A 69-year-old woman is brought to the emergency department with sudden onset unsteadiness


A 69-year-old woman is brought to the emergency department with sudden onset unsteadiness. On examination she is haemodynamically stable, has normal visual fields, no ophthalmoplegia but a nystagmus which is present at rest, loss of pinprick sensation over the right trigeminal distribution but no facial weakness or loss of light touch sensation over the face. She also has loss of pinprick sensation in the left arm and leg although she has 5/5 power in all limbs and preserved light touch sensation in all dermatomes.

This clinical syndrome is most likely due to a stroke affecting which of the following vascular territories?

Right posterior inferior cerebellar artery (PICA)
Left posterior inferior cerebellar artery (PICA)
Right anterior inferior cerebellar artery (AICA)
Left anterior inferior cerebellar artery (AICA)
Basilar artery

Dr. Kasper:
Right posterior inferior cerebellar artery (PICA)

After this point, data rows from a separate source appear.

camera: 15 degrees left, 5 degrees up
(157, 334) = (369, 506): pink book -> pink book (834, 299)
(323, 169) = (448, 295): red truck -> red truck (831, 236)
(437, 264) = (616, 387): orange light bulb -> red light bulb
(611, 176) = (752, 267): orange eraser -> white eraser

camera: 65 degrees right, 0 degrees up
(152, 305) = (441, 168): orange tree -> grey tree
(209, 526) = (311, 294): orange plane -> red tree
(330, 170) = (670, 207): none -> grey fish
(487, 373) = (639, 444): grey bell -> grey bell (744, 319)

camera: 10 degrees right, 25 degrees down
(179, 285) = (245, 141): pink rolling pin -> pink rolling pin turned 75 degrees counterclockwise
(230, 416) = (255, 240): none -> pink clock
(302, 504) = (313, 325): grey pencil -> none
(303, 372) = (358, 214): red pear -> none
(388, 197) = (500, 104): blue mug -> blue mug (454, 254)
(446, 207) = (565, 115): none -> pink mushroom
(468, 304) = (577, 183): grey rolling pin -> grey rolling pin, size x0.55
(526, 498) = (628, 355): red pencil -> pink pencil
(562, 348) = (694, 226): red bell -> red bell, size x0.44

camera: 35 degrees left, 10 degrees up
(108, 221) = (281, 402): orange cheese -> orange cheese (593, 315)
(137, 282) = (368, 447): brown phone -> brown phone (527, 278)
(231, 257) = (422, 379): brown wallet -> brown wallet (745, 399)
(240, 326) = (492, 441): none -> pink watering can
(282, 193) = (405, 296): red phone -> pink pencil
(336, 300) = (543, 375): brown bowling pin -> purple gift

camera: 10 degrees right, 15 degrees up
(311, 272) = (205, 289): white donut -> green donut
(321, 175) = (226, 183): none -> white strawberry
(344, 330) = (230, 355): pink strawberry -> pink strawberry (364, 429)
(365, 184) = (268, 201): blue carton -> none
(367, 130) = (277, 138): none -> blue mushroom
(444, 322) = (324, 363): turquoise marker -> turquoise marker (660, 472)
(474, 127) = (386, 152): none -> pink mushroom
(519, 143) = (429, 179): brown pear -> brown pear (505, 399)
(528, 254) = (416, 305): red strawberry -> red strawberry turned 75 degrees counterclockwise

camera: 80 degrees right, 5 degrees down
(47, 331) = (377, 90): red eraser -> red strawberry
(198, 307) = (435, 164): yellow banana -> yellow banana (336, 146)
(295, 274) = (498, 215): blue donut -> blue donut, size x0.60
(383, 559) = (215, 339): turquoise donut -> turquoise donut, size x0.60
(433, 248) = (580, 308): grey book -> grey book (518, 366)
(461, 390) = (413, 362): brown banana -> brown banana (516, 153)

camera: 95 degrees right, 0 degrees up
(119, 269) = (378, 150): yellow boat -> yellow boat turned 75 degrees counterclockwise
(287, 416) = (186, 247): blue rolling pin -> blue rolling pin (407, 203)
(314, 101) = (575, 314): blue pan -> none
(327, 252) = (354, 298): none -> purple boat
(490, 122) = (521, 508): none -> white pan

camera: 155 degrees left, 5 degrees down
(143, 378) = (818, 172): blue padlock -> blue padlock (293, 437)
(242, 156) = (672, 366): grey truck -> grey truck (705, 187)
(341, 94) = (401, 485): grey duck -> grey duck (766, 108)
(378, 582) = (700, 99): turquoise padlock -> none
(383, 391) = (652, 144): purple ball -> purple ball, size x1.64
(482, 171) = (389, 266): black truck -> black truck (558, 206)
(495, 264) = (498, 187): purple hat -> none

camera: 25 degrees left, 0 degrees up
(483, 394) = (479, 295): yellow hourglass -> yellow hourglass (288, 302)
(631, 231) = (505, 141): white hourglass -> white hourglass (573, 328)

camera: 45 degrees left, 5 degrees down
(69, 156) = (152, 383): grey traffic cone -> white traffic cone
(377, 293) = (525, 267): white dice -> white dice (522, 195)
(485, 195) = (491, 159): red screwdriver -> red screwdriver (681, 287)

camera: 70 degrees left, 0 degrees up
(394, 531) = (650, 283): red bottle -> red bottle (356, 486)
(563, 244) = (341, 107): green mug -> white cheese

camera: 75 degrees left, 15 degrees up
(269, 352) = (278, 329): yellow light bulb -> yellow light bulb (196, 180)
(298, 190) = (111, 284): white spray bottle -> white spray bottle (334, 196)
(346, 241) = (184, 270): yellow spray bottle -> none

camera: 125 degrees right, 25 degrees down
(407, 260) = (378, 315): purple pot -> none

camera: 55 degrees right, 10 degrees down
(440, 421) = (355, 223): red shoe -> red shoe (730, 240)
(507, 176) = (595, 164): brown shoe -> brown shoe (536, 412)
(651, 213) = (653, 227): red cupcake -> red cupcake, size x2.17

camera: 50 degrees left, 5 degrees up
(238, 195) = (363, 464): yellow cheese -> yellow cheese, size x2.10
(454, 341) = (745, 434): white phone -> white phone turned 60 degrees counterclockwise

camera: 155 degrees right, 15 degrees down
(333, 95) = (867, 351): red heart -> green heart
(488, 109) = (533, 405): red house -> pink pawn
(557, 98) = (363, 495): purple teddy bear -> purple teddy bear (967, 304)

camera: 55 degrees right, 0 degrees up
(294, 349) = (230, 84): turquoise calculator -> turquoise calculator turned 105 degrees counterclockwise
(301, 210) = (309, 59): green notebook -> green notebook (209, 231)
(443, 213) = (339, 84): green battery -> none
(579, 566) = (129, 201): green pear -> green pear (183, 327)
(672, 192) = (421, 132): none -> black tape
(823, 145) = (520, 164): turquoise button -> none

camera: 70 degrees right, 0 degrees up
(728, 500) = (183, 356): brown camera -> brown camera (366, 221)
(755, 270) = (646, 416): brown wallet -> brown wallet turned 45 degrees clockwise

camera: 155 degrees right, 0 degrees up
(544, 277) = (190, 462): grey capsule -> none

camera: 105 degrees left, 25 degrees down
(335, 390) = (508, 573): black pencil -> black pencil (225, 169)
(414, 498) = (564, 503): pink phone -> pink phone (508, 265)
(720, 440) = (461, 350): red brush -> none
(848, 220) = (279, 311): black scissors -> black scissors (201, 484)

Lateral medullary syndrome can be caused by PICA strokes
Although this seems like an obscure presentation, the combination of facial and contralateral body loss of pain sensation along with nystagmus and ataxia make up a common syndrome called lateral medullary syndrome. It is an important syndrome to be aware of as it is most often due to a stroke affecting the posterior inferior cerebellar artery (PICA). It is the most commonly survived stroke that affects the brainstem and is commonly used as an exam question scenario. Given her symptoms, this would be in keeping with a right-sided posterior inferior cerebellar artery infarct.

An anterior inferior cerebellar artery infarct would present in the same way but with the additional symptoms of a same-sided facial weakness and loss of hearing. A basilar artery infarct would result in a locked-in syndrome where the patient is unable to move or communicate but is fully conscious. Both of these are more likely to affect the autonomic centres in the medulla and are associated with a higher mortality.